Sein vollbudgetierter Regiebetrieb hat gut 100 Mitarbeiter/innen. Davon sind derzeit zehn Auszubildende – was einer Quote von beachtlichen 10 % entspricht. Angeboten werden auf der handwerklichen Schiene die Qualifizierungen zu Kfz-Mechatronikern, Gärtnern und Straßenbauern. Die verfügbaren Lehrstellen besetzen zu können, ist jedoch keine Selbstverständlichkeit, im Baubetriebshof ebenso wenig wie in anderen Bereichen der Stadtverwaltung, so sein Hinweis. „Wenn also Moses nicht zum Berg kommt… müssen eben andere Wege gefunden werden. Natürlich können wir den Zustand mangelnden Interesses von Schülern für Lehrberufe bedauern – aber damit ändern wir nichts. Also ist es wichtig, dieses Interesse zu wecken, indem wir auf die Schüler zugehen und ihnen unsere Botschaft altersgerecht vermitteln“, fährt Hans-Jürgen Schiffner fort.

Im Zuge der Bildungspartnerschaft können die Jugendlichen nicht nur die Werkstatt des Baubetriebshofes kennenlernen, sondern ebenso den Gartenbaubetrieb.

Auf Augenhöhe

Auf die Schüler zugehen – diese Aussage ist dabei durchaus wörtlich zu verstehen. Denn der Lösungsansatz sind sogenannte Bildungspartnerschaften mit Schulen, unter anderem mit der Friedrich-Voith-Schule in Heidenheim. Damit stehen die Städtischen Betriebe nicht allein, denn auch Firmen und andere Institutionen, wie etwa ein Altenheim, praktizieren derartige Kooperationen. Ziel der Vereinbarungen ist erstens, in den Schulen einzelne Berufsbilder vorzustellen, und zweitens, den Schülern in den Betrieben live Einblicke in die Arbeit zu geben. Dies kann in Form von Tagesveranstaltungen erfolgen, wie etwa dem Girls Day, oder aber mit Aktionen, die über einen längeren Zeitraum angelegt sind.

Schon den ersten Schritt, die Präsentation in der Schule, hat Hans-Jürgen Schiffner sehr praxisnah gelöst, denn diesen Part übernehmen die Auszubildenden des Bauhofs, die im zweiten oder dritten Lehrjahr sind und schon über eigene Erfahrungen verfügen. Sie bereiten selbst eine kleine Powerpoint-Präsentation vor, stellen sie dann einer oder mehreren Schulklasse vor und beantworten auch die Fragen der Schüler. Begleitet werden sie dabei natürlich von ihrem Ausbilder, falls mal eine „kniffelige“ Frage auftaucht. Aber die Hauptrolle haben eindeutig die Auszubildenden.

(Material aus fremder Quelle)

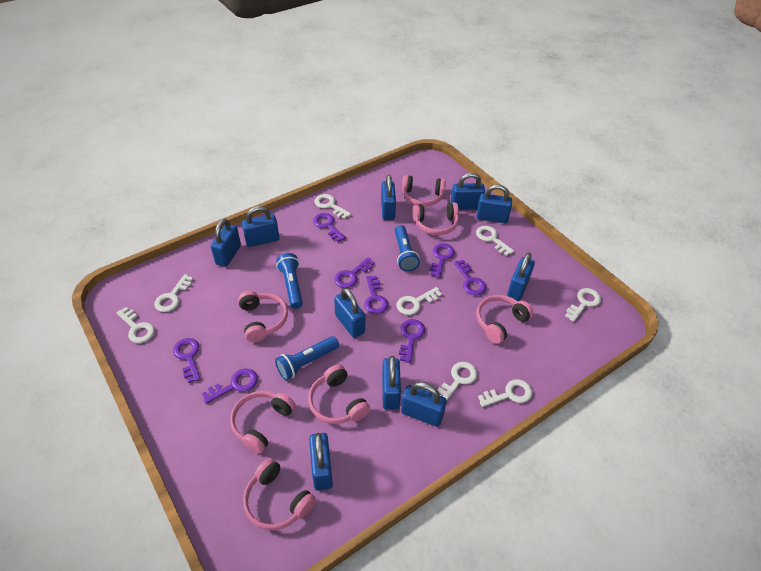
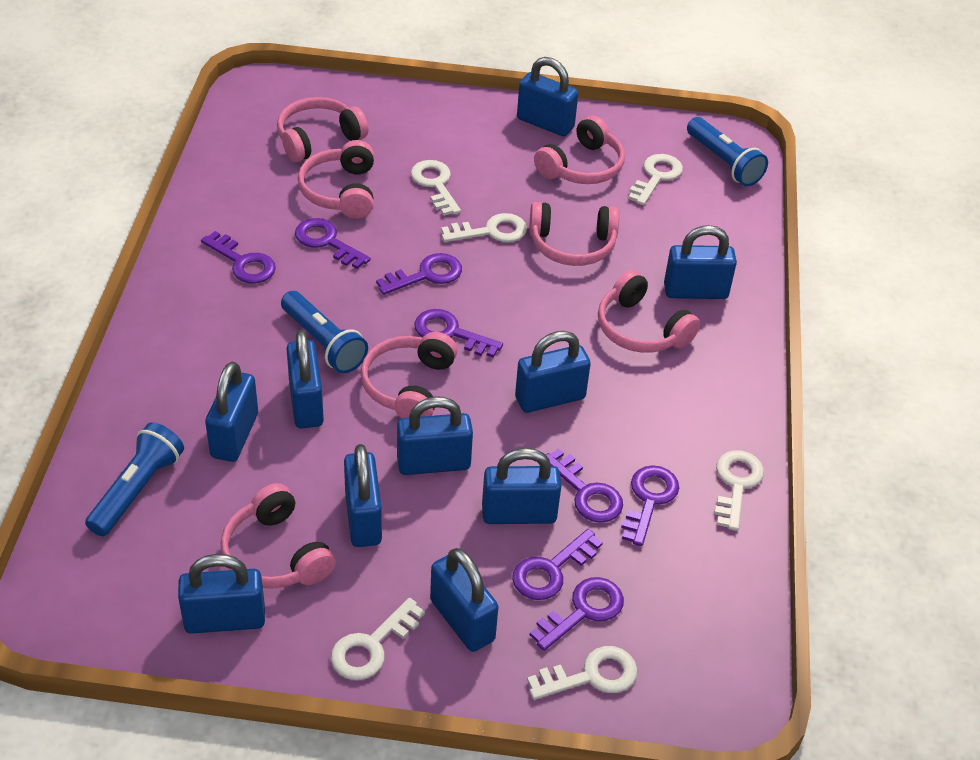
white key: 8 -> 6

Diese Vorgehensweise hat aus Sicht des Fachbereichsleiters mehrere Vorteile. Erstens setzen sich die Azubis noch ein Stück intensiver mit ihrem Berufsbild auseinander. Zweitens lernen sie, ein Thema strukturiert theoretisch aufzuarbeiten. Und drittens ist das „sich präsentieren“ eine gute Schule für sicheres Auftreten in der Öffentlichkeit. „Nicht vergessen werden darf in dem Zusammenhang, dass die Schüler Infos und Botschaft viel bereitwilliger aufnehmen; wenn Jugendliche das aus ihrer Perspektive schildern, sozusagen auf Augenhöhe, und nicht ein Erwachsener“, schildert Hans-Jürgen Schiffner seine Erfahrung. Beabsichtigter Nebeneffekt: Auch die Eltern und vor allem die Lehrer werden stärker für diese Ausbildungsberufe sensibilisiert.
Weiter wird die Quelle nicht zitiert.